2）增添。注入研究方法，渗透研究性思维。在《细胞生物学》中，对生命现象探究的内容虽有不少涉及，但很少展示具体的研究思路，因此要求教师要拥有丰富的教学资源和素材，适时在课堂教学中渗透科学研究方法。

引入科研成果，把握学科前沿。教师需要时刻关注国内外的科学研究动态和成果，撷取精华介绍给学生[2]，拓宽学生视野；教师应提炼学术会议上各专家的新理念、新思路，以活跃学生的思维，便于研究性学习，推陈出新；学生也要利用书籍、期刊、网络、电视等多种途径丰富见闻，在合作和交流中兼收并蓄，思维碰撞。

适时插入科学家的故事。必要时，以科学家艰辛的探索事迹进行科学态度和科学精神教育，适时引入科学家的逸闻趣事，以激发学生的学习兴趣。

3）整合。细胞是生命活动的基本单位，“一切生命的关键问题都要到细胞中去寻找”。为了系统而深刻地理解生命的本质，必须避免片段化教学，应对教学内容适当整合，以符合学生的认知规律。

知识点间的整合。例如，锚定连接需要细胞骨架系统的参与，因此可把锚定连接的相关内容安排在细胞骨架后，以便新旧知识的联接。

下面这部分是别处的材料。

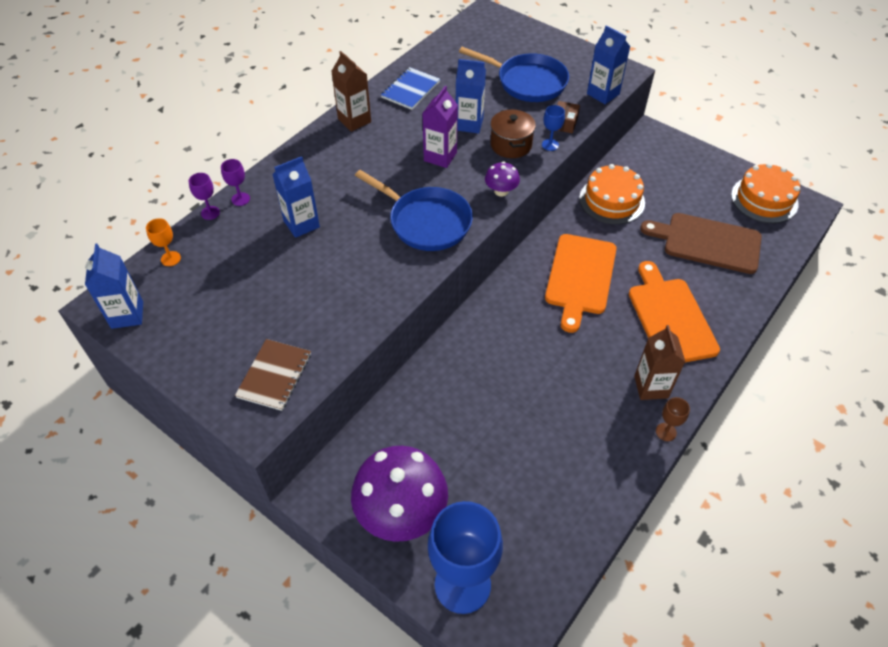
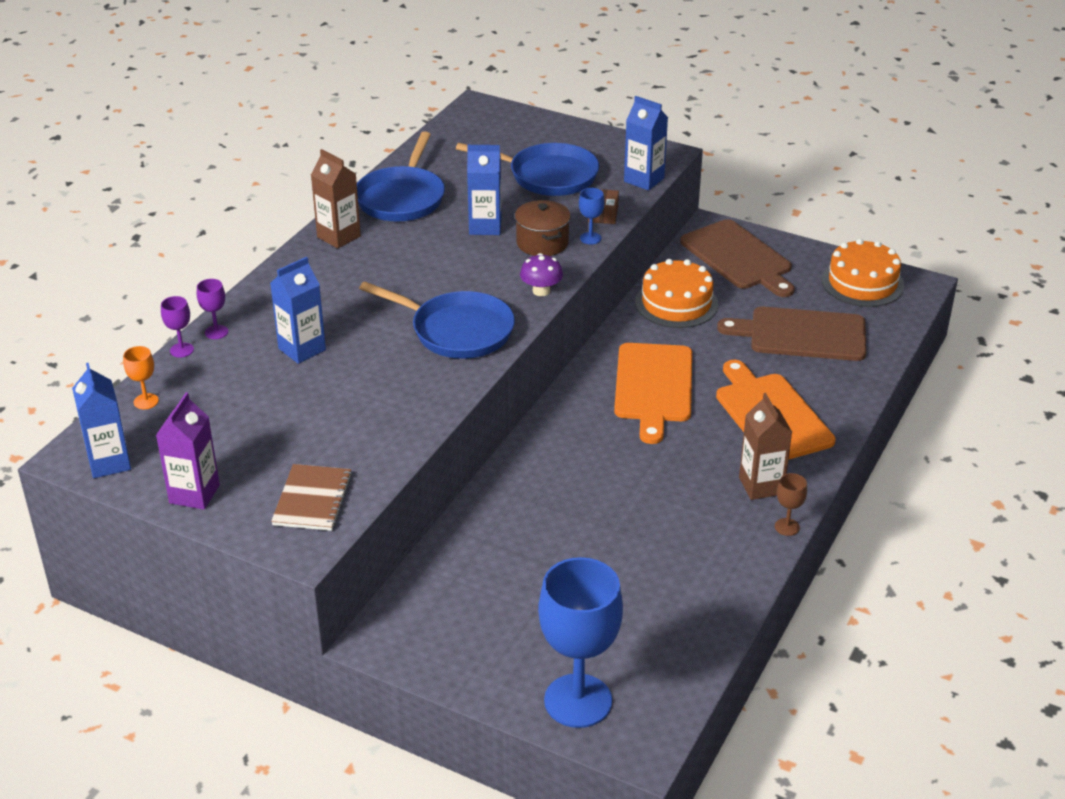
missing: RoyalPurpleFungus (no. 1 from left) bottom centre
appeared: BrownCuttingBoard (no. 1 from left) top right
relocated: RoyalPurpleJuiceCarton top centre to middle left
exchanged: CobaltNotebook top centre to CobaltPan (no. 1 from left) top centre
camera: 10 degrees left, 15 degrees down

调整课程内容的顺序。细胞生物学的研究重点已不再限于细胞的结构与功能方面，而是明显转向细胞重大生命活动及其分子机制的探秘，因此建议将细胞的结构与功能等章节内容整合、将细胞重大生命活动及其分子机制等章节内容整合，掌握前者是揭示后者的基础。

1.2 改变教学方法，改进评价体系

在研究性教学中强调，学生是教学过程的主体，学生要在研究中学习和成长，发展学习主动性和养成独立思考的习惯；教师则在整个教学过程中起组织者、指导者、帮助者和促进者的作用[3]。在教学方法上，建议采用问题教学方式，在确定了研究课题的前提下，通过创设问题情境，引导学生质疑，并恰当引入科研成果。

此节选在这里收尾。